David M. Dansby, Jr., attorney for defendant appellant.

HUSKINS, Justice.

[1] Defendant contends the court erred in permitting the prosecuting witness to identify him as her assailant on the ground that her in-court identification was based upon a pretrial lineup so unnecessarily suggestive and conducive to mistaken identification as to be a denial of due process under the Fourteenth Amendment.

The constitutional principles relied on by defendant are well established. Stovall v. Denno, 388 U.S. 293, 18 L.Ed. 2d 1199, 87 S.Ct. 1967 (1967), states that the “totality of circumstances” may show the use of lineup procedures “so unnecessarily suggestive and conducive to irreparable mistaken identification” as to be a denial of due process under the Fourteenth Amendment. To like effect is Foster v. California, 394 U.S. 440, 22 L.Ed. 2d 402, 89 S.Ct. 1127 (1969). The evidence in this case, however, does not support defendant’s contention.

Here, the voir dire disclosed that the lineup in question was composed of six Negro males. The defendant was fifteen years old, 6 feet tall and weighed 135 pounds; Reginald Gamer was nineteen years old, 6 feet tall and weighed 150 pounds; George Seales was twenty-four years old, 6 feet tall and weighed 156 pounds; Wiley Spinks was twenty years old, 6 feet 1% inches tall and weighed 155 pounds; Red Coble was twenty-two years old, 6 feet 3^4 inches tall and weighed 170 pounds, and Thomas McClooney, Jr., was eighteen years old, 5 feet 11 inches tall and weighed 160 pounds. Each subject was placed in the lineup and given a number. Upon request, each repeated, these four statements in the presence of the prosecuting witness: (1) “Where do you keep your money?” (2) “Which bank?” (3) “I thought you said you didn’t have any money.” (4) “Are you expecting anybody?” Mrs. Jones identified defendant, holding Number Four, as the person who burglarized her home and raped her on the night of March 15, 1972. She explained her identification in these words: “After they repeated the questions, when he talked, I knew it, because I- just couldn’t forget that voice. There was no mistaking about it.

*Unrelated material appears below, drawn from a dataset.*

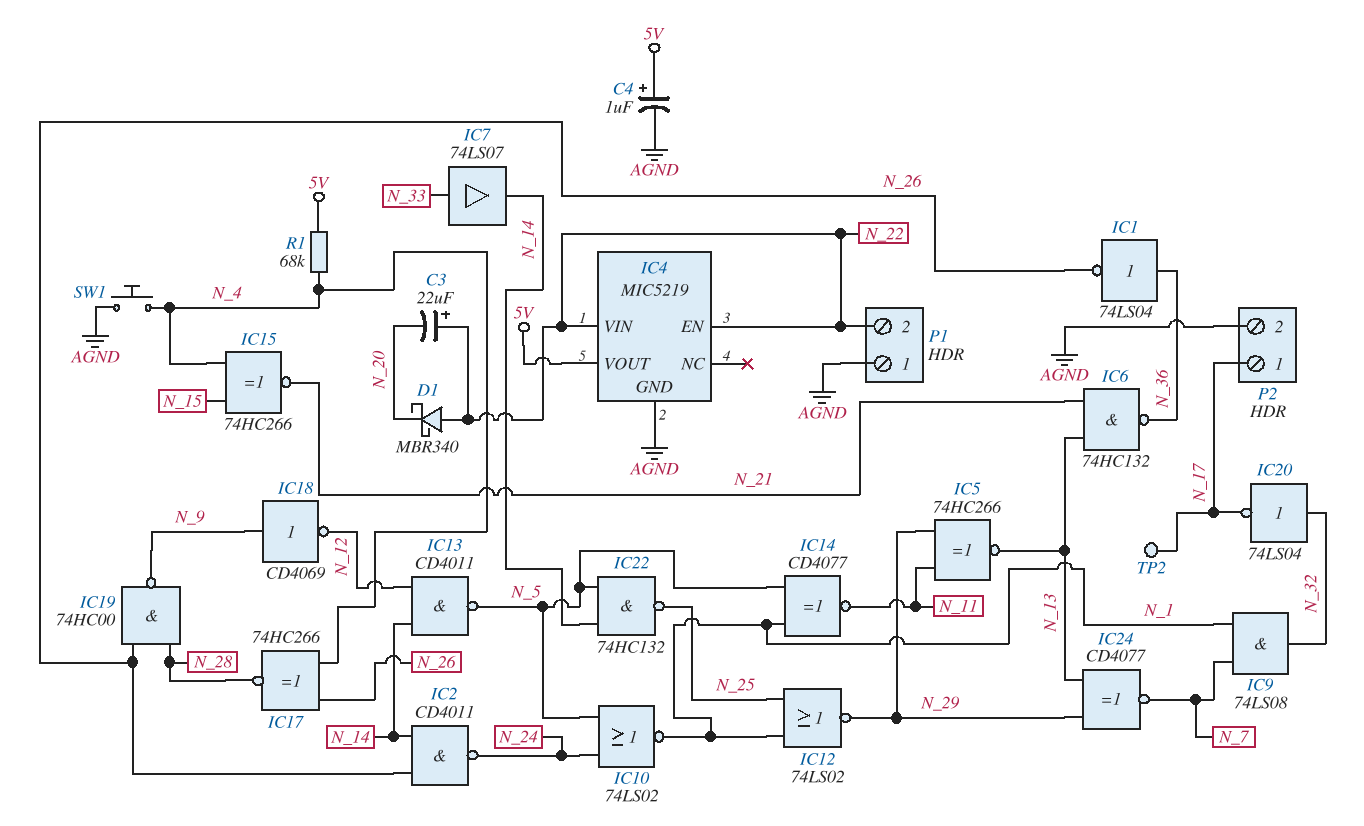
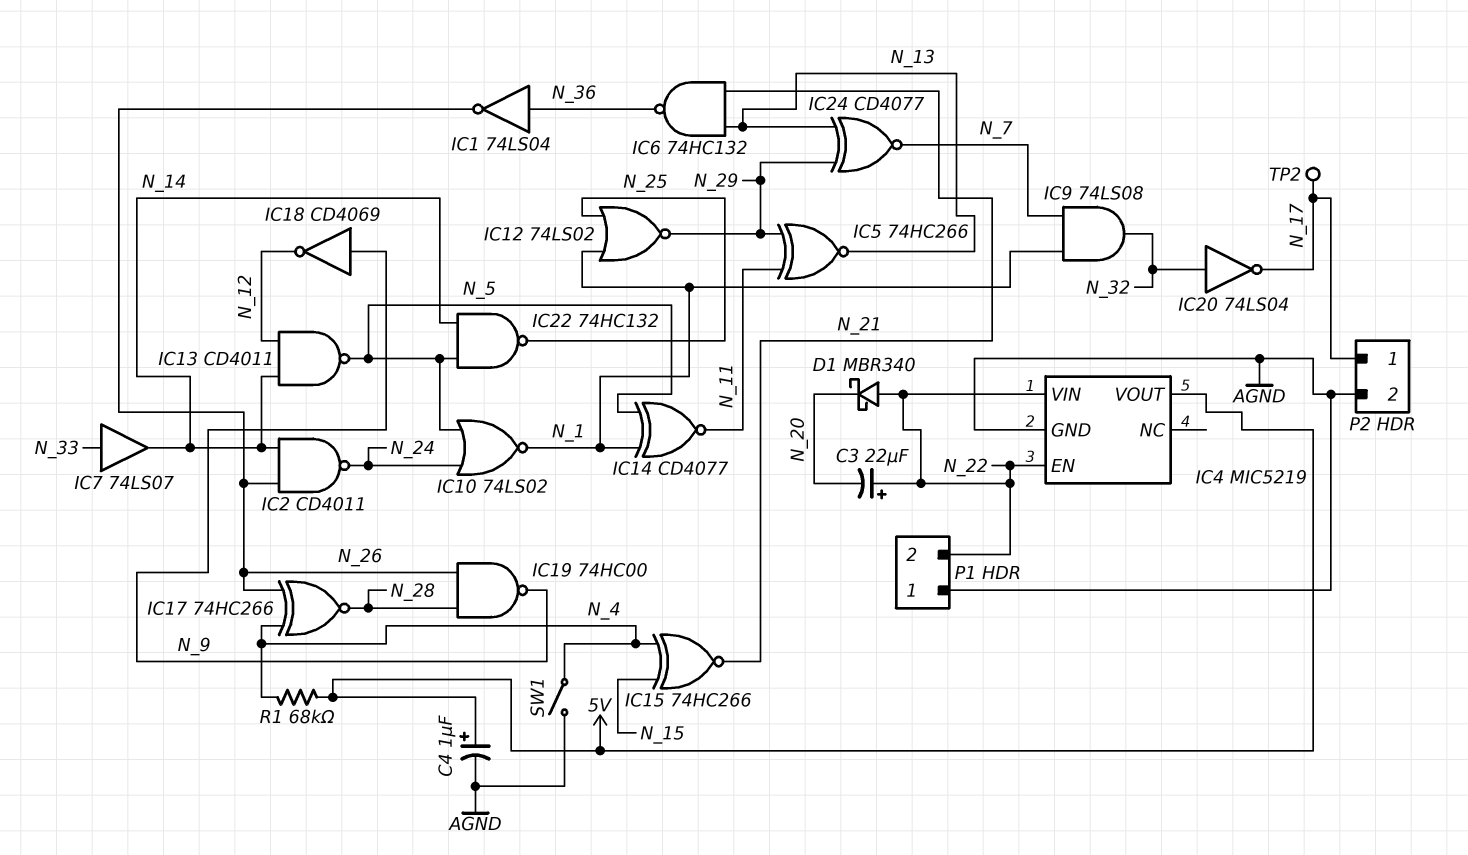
SW1: button (AGND, N_4) -> switch (AGND, N_4)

The build and voice was all I *40used in making my identification. The tone of his voice and the way he spoke led me to identify his voice. He didn’t speak very loud and it was just hard to understand. It was just his voice. It was exactly the same voice, and I am positive.”

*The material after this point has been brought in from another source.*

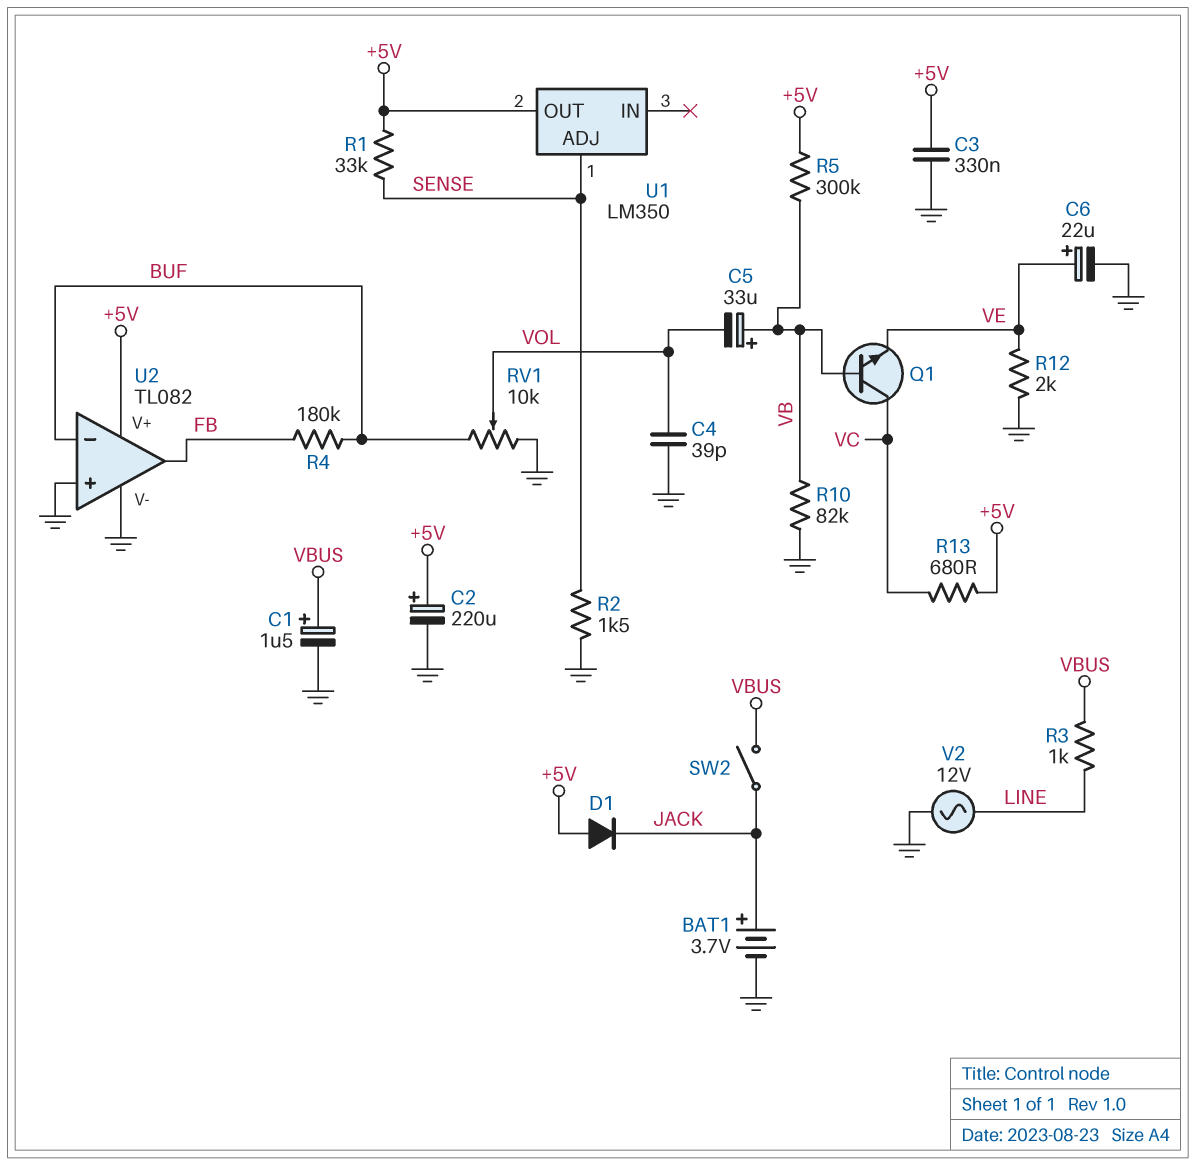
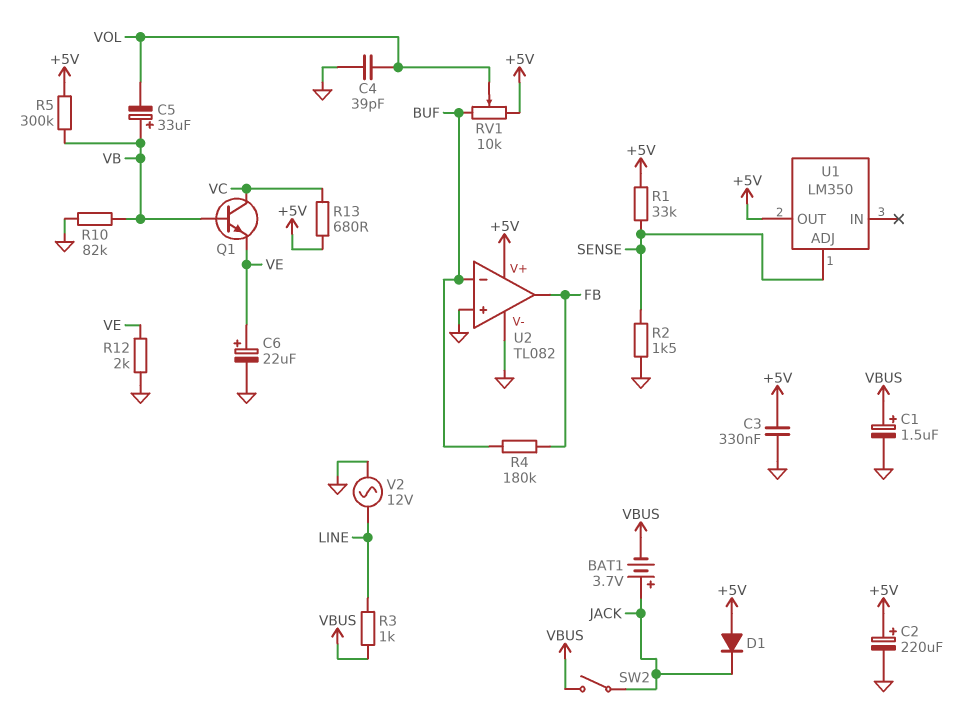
BAT1: 3.7V (plus JACK, minus GND) -> 3.7V (plus JACK, minus VBUS)
RV1: 10k (BUF, GND, wiper VOL) -> 10k (+5V, BUF, wiper VOL)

Based upon this showing, the trial judge concluded that “ . . . the lineup was a lawful lineup which in nowise violated the defendant’s constitutional rights. . . .” We agree. Although there is some disparity in age, height and weight of the lineup participants, these differences do not render the identification procedures so “unnecessarily suggestive and conducive to irreparable mistaken identification” as to constitute a denial of due process. The State is not required to produce lineup subjects who are in all respects identical to the suspect. If such were the rule, no lineup would be valid because no two men are alike. Here, the lineup subjects approximated the general physical description given by the victim; and defendant was not rendered conspicuous by police procedures. The mere fact that defendant had specific identifying characteristics not shared by the other participants does not invalidate the lineup.

Thus, the fact that defendant was the only subject in the lineup with voice characteristics peculiar to him alone in nowise tainted the procedure. Manifestly, neither his tone of voice nor manner of speech was the product of police manipulation.

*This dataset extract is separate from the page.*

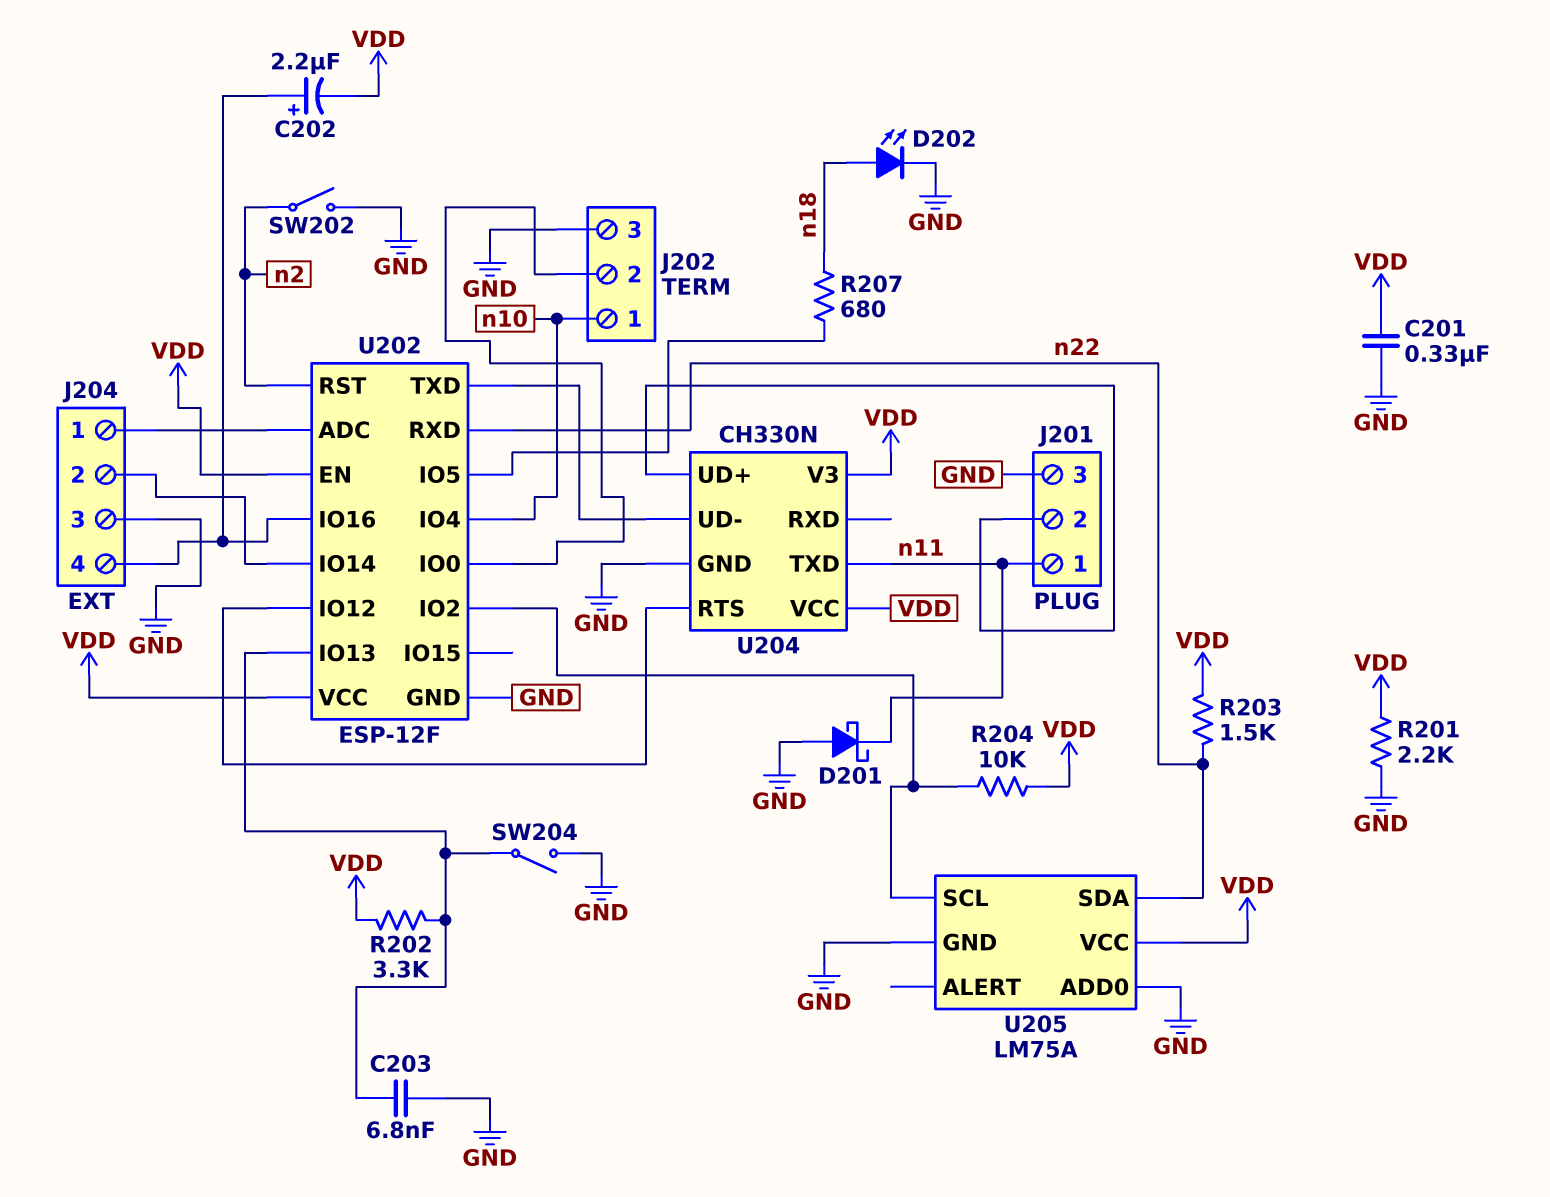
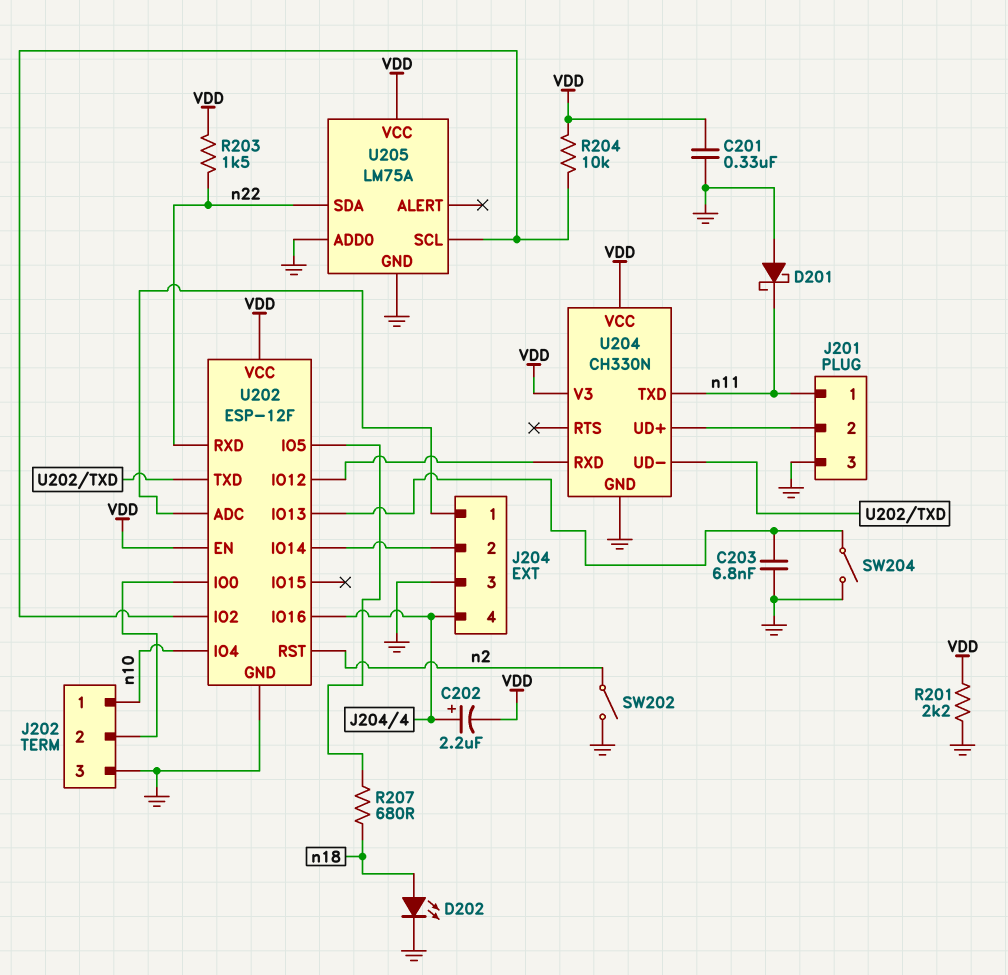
R202: 3.3k (U202/IO13, VDD) -> none
U204 pin RTS: U202/IO12 -> none
U204 pin RXD: none -> U202/IO12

The fact that defendant was the youngest and the lightest man in the lineup is likewise insufficient to taint the procedure. All participants were slender young black men approximately six feet tall and within a reasonable age range. See State v. Rogers, 275 N.C. 411, 168 S.E. 2d 345 (1969), where cases are cited illustrating the suggestive, unfair type of lineup condemned in Foster v. California, supra. It is perfectly apparent that defendant has not been the victim of rigged, suggestive lineup procedures which Stovall and Foster were designed to deter. This assignment is overruled.

On cross-examination of SBI Agent David Marshall, defendant attempted to elicit testimony tending to show that the officers had eliminated Thomas McClooney, Jr., as a suspect on erroneous information that McClooney was working at the time of the attack on the prosecutrix. Upon objection, this evidence was excluded.

The court also excluded testimony defendant sought to elicit from Jessie Mae Burke that she had seen Thomas McClooney, *41Jr., with a double-barreled shotgun three or four days prior to the attack on Mrs. Jones. These exclusions constitute defendant’s next assignment of error.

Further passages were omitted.